Enviado desde mi iPhone utilizando Tapatalk


----------



## benny z (Mar 17, 2008)

leoleal86 said:


> Leonardo Leal MX
> IASCA
> Amateur
> Install
> ...




Will be nice to see you again. Are you bringing the same car as last year or a new one?


----------



## leoleal86 (Sep 2, 2016)

*Meca Iasca Unified Finals Louisville KY October 14 &amp; 15*



benny z said:


> Will be nice to see you again. Are you bringing the same car as last year or a new one?




Hi Benny is the same with some changes, see you there buddy 


Enviado desde mi iPhone utilizando Tapatalk


----------



## benny z (Mar 17, 2008)

One week out!


----------



## palldat (Feb 6, 2011)

Will be making the trek to the MECA Street. Would be nice to put some faces to the tags. See you guys in a week.


----------



## tnaudio (Mar 4, 2012)

Well registration is done. The competitor list is up on MECA website. It's the largest count i can remember. Every class is big and stacked from top to bottom. I can't wait to see everyone and listen to what you brought. This a gonna be a good weekend.


----------



## benny z (Mar 17, 2008)

Word. Steve posted last night it's a record year for MECA SQ.


----------



## tnaudio (Mar 4, 2012)

It's a good time to be a sound quality competitor. We are really starting to see growth 

Sent from my LG-LS993 using Tapatalk


----------



## SouthSyde (Dec 25, 2006)

Sadly, I will not be making it this year... 
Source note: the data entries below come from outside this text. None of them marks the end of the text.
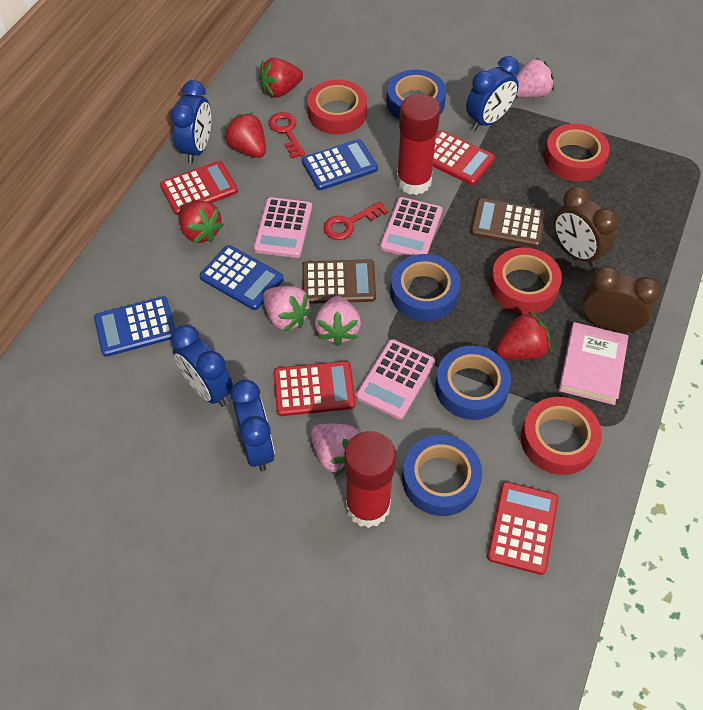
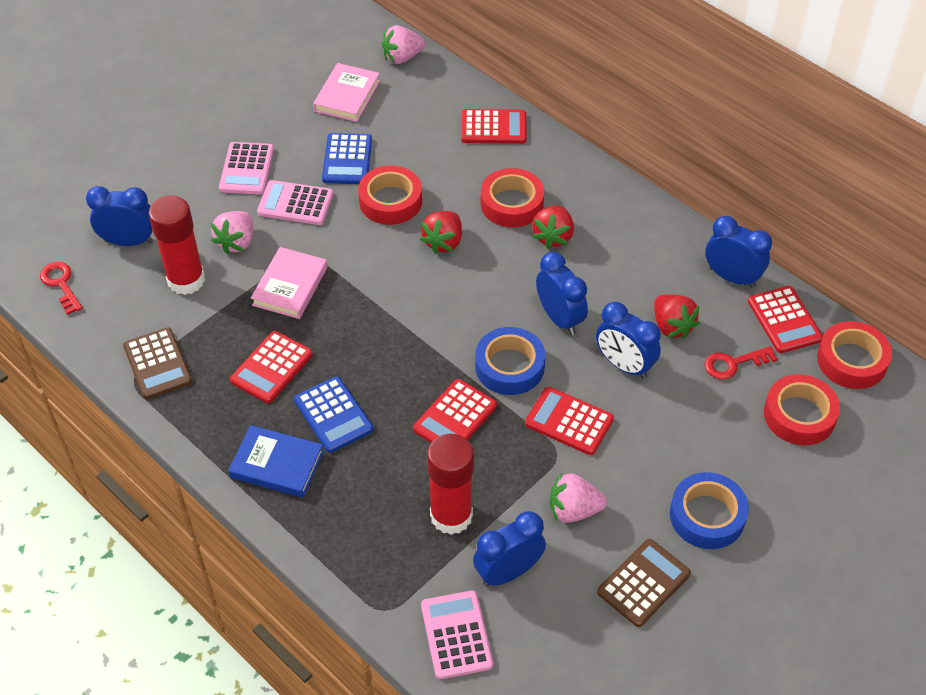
blue book: 0 -> 1
blue calculator: 3 -> 2
blue clock: 4 -> 5
blue tape: 4 -> 2
brown clock: 2 -> 0
pink book: 1 -> 2
pink strawberry: 4 -> 3
red calculator: 4 -> 5
red strawberry: 4 -> 3

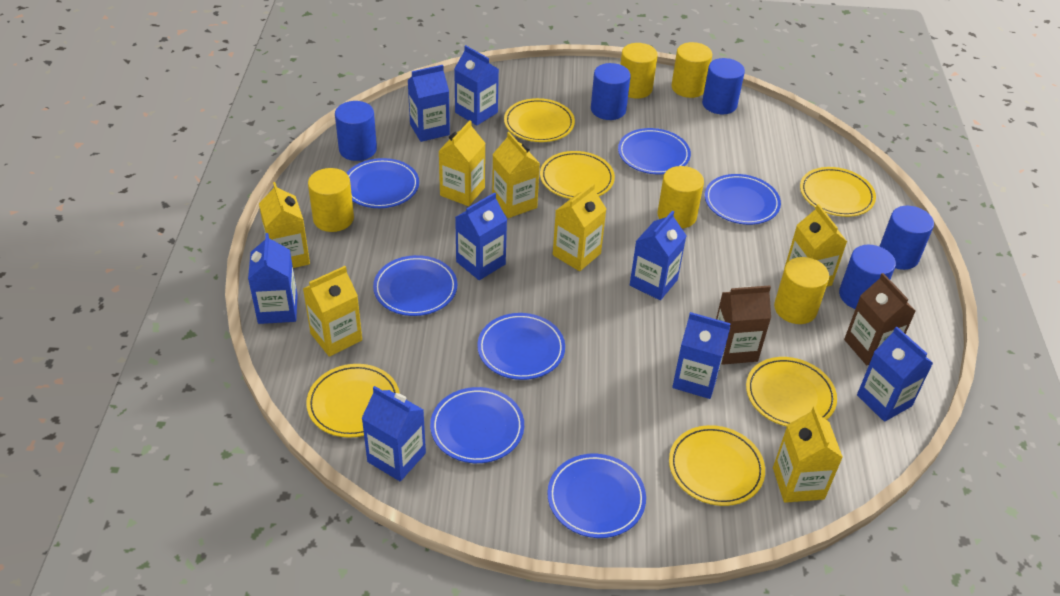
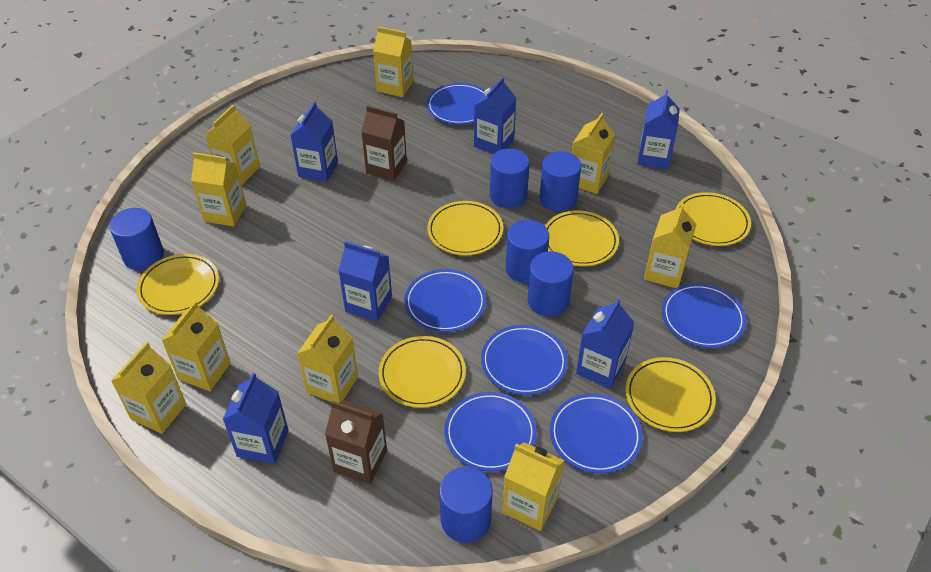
blue carton: 8 -> 6
blue cylinder: 5 -> 6
blue plate: 7 -> 6
yellow carton: 7 -> 9
yellow cylinder: 5 -> 0

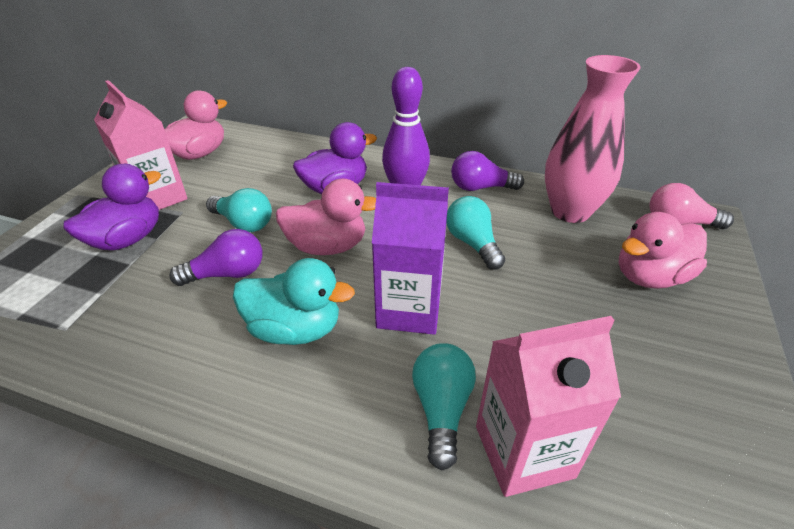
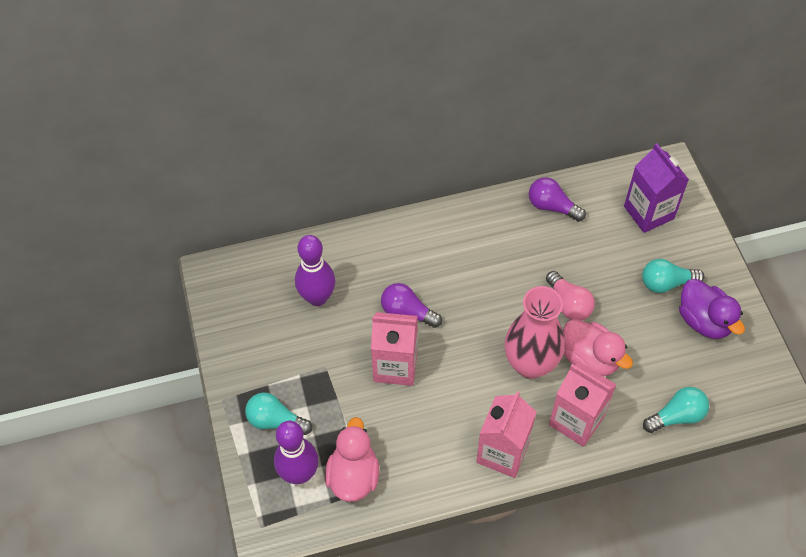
pink carton: 2 -> 3
pink duck: 3 -> 2
purple bowling pin: 1 -> 2
purple duck: 2 -> 1
turquoise duck: 1 -> 0

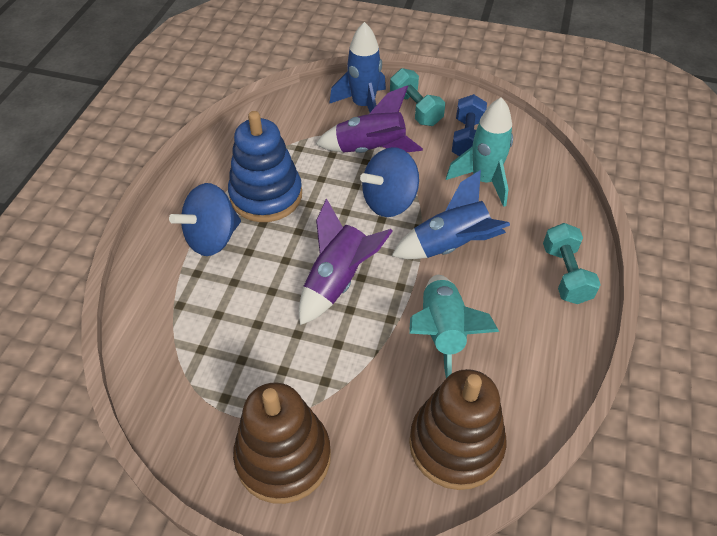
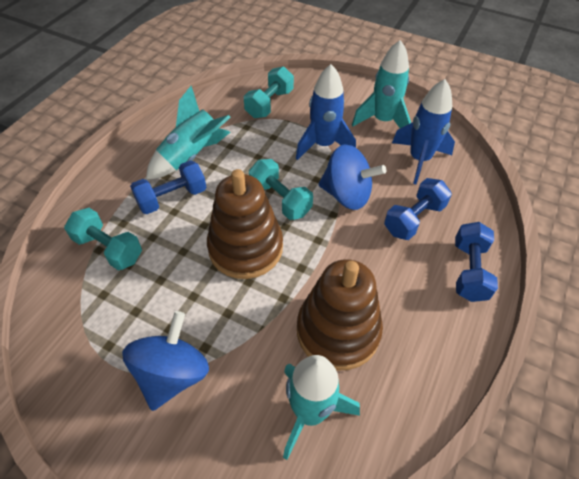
blue dumbbell: 1 -> 3
blue stacking toy: 1 -> 0
purple rocket: 2 -> 0
turquoise dumbbell: 2 -> 3
turquoise rocket: 2 -> 3

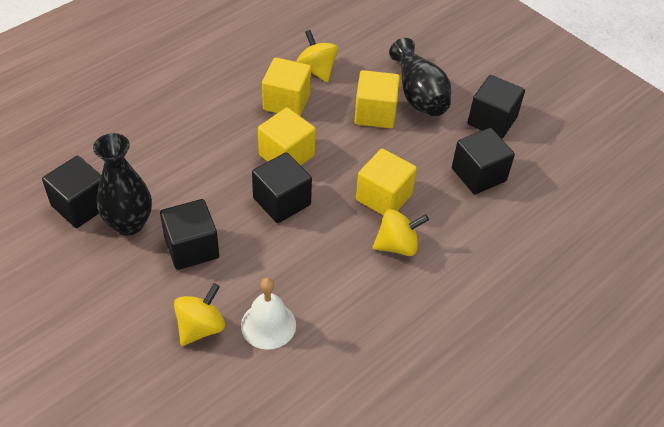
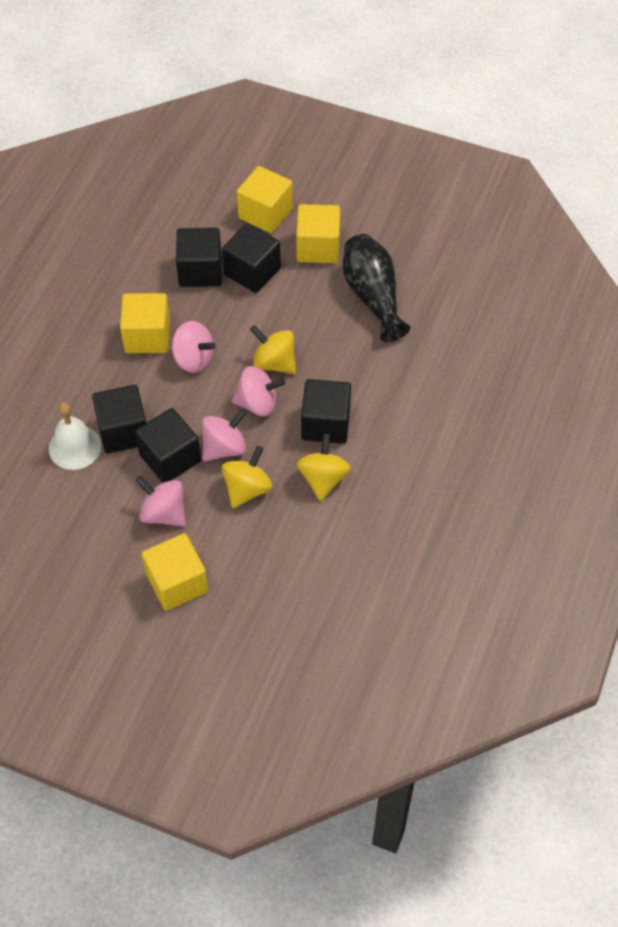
black vase: 2 -> 1
pink spinning top: 0 -> 4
But Chris Pate is generous enough to be driving my truck there to compete.. Anyone is welcomed to demo, just ask him. Album 5 on the USB is the demo one!


----------



## benny z (Mar 17, 2008)

SouthSyde said:


> Sadly, I will not be making it this year...



But, but, but....!


----------



## captainobvious (Mar 11, 2006)

leoleal86 said:


> Leonardo Leal MX
> IASCA
> Amateur
> Install
> ...



Safe travels Leo. Looking forward to hearing your excellent car again.

I'll have a new one this year (Gray Ford Transit Connect van)


-Steve


----------



## captainobvious (Mar 11, 2006)

tnaudio said:


> Well registration is done. The competitor list is up on MECA website. It's the largest count i can remember. Every class is big and stacked from top to bottom. I can't wait to see everyone and listen to what you brought. This a gonna be a good weekend.



For sure. There are a TON of cars and this is going to be some tough competition. We will have lots of excellent cars to demo throughout the weekend though too which should be fun.


----------



## captainobvious (Mar 11, 2006)

SouthSyde said:


> Sadly, I will not be making it this year...
> 
> But Chris Pate is generous enough to be driving my truck there to compete.. Anyone is welcomed to demo, just ask him. Album 5 on the USB is the demo one!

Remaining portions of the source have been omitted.